Despite being uncomfortable, Pollard said she went with Saleh, but told her manager at the time that she would be texting them throughout the ride.
“Not even five minutes from Neomonde his hand is between my legs,” Pollard said. “I’m frozen because I’m 19 and this has never happened to me and this terrifying.”
Pollard said that Saleh asked her if she had a boyfriend and “how do you please the boys?” Pollard said that Saleh touched her face and also asked her if she had ever given someone oral sex.
WRAL has obtained a screenshot of a text message Pollard says she sent her manager at the time describes Saleh touching her leg.
“I know that sometimes Sam can be really creepy towards girls but I'm really uncomfortable,” the text message read.
When asked what Saleh was doing, Pollard texted back, “Putting his hand on my knee and my face and asking me how I kiss.”
Pollard said that Saleh then mentioned that he knew she had some financial issues and offered to make her his sugar baby but she’d “have to do something in return.”
“I was like, ‘No, I’m fine,’” Pollard said.
Pollard said Saleh kept trying to buy her things at World Market, but she refused. Upon returning to Neomonde, Pollard said that she went into the bathroom and cried. She said she told her manager that she needed to go home for the rest of the day.
Pollard said she reported the situation to the HR manager.
“Her first reason is, ‘Well you probably misread the situation,’” Pollard said.
Pollard said she provided the text messages to the HR representative at the time.
Following the incident, Pollard said she told her manager she refused to work when Saleh was in the building.

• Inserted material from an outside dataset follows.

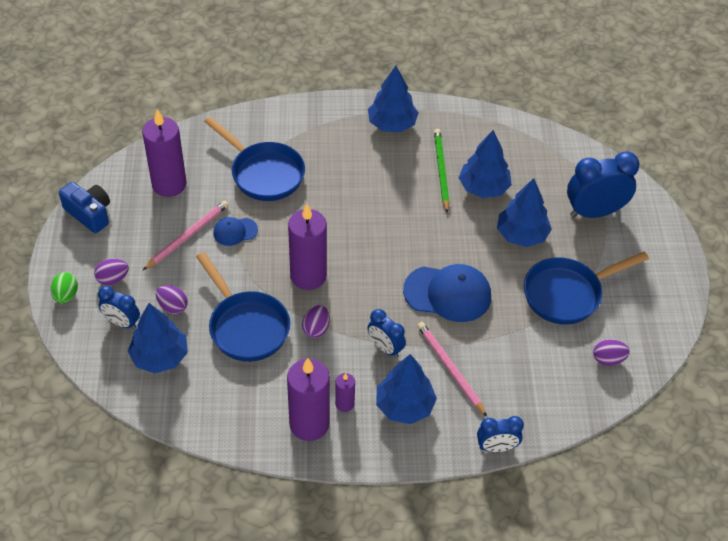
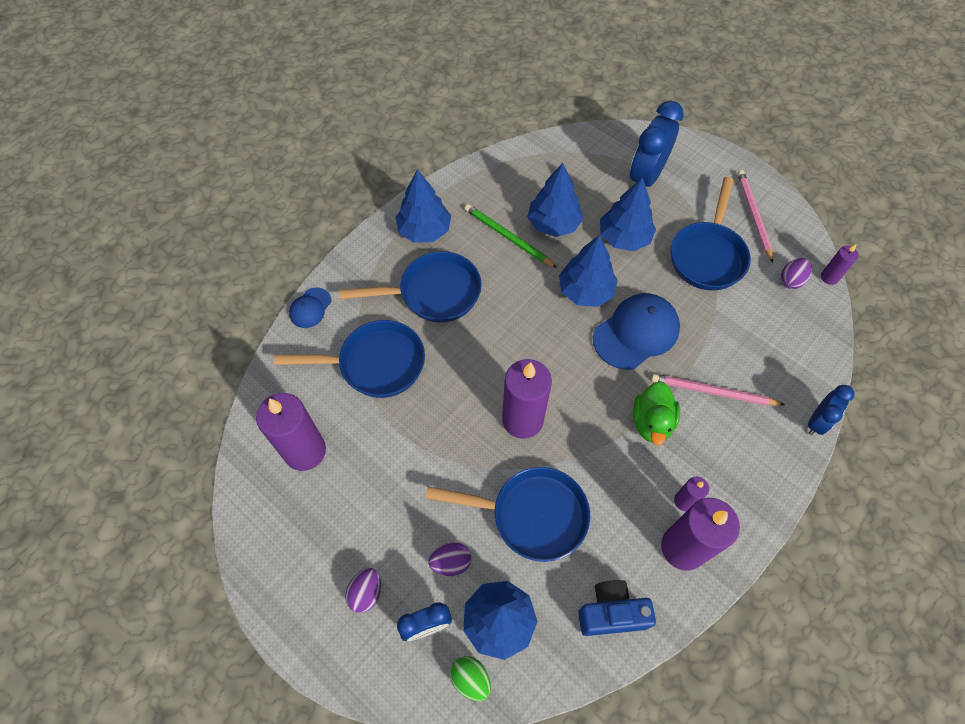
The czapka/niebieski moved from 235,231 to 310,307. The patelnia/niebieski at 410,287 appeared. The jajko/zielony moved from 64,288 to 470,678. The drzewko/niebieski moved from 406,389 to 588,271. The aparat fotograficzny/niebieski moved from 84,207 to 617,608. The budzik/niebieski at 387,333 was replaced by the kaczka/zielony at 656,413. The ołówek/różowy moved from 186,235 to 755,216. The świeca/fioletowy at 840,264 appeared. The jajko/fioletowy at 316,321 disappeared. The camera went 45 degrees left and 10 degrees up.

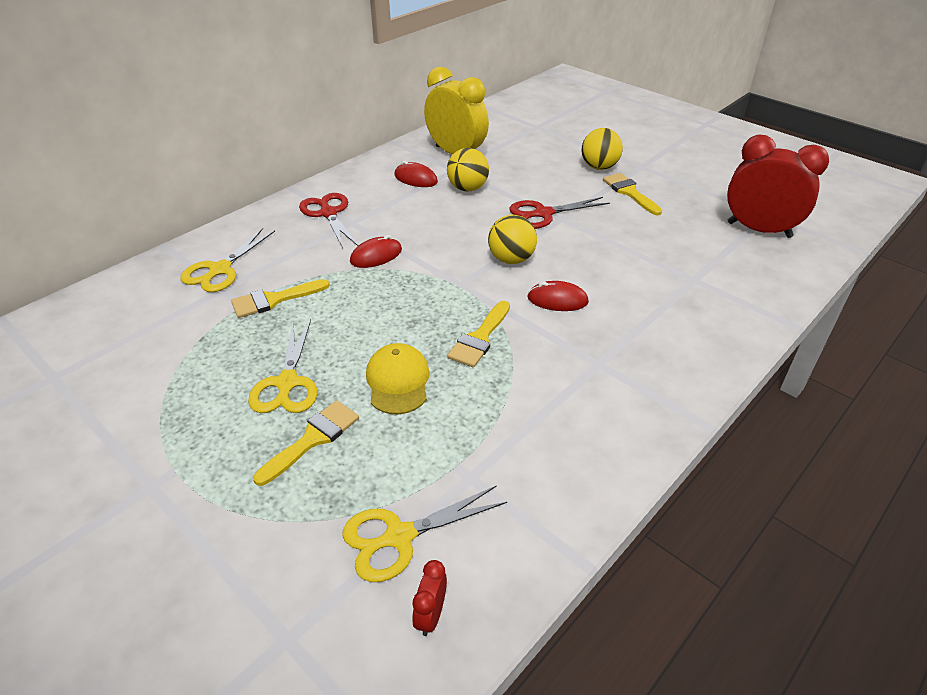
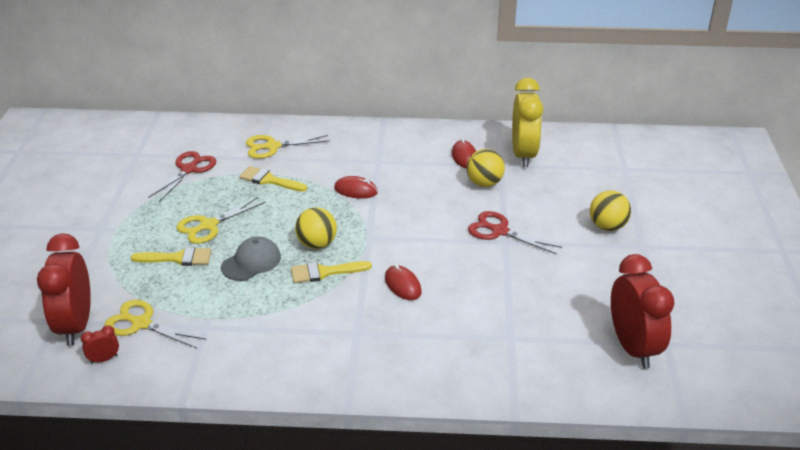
The budzik/czerwony at 64,289 appeared. The nożyczki/czerwony moved from 328,220 to 182,176. The czapka/żółty at 397,378 became the czapka/szary at 251,259. The piłka/żółty moved from 512,239 to 316,228. The pędzel/żółty at 632,194 disappeared. The camera went 50 degrees right and 5 degrees down.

Pollard said a meeting was set up a week later to discuss the incident. Pollard said when she arrived at the meeting, Saleh was there and said “He was sorry she misunderstood” what had happened.
“I got really angry and upset and I froze again and sat in the chair crying,” Pollard said.
Pollard said within three days of the meeting her hours were cut.
“I wrote up what happened and posted it on Instagram,” Pollard said.
Not long after, Pollard received a cease and desist letter from Neomonde’s attorneys.
WRAL has obtained a copy of the letter sent by attorney Lori Jones to Pollard on May 20, 2015.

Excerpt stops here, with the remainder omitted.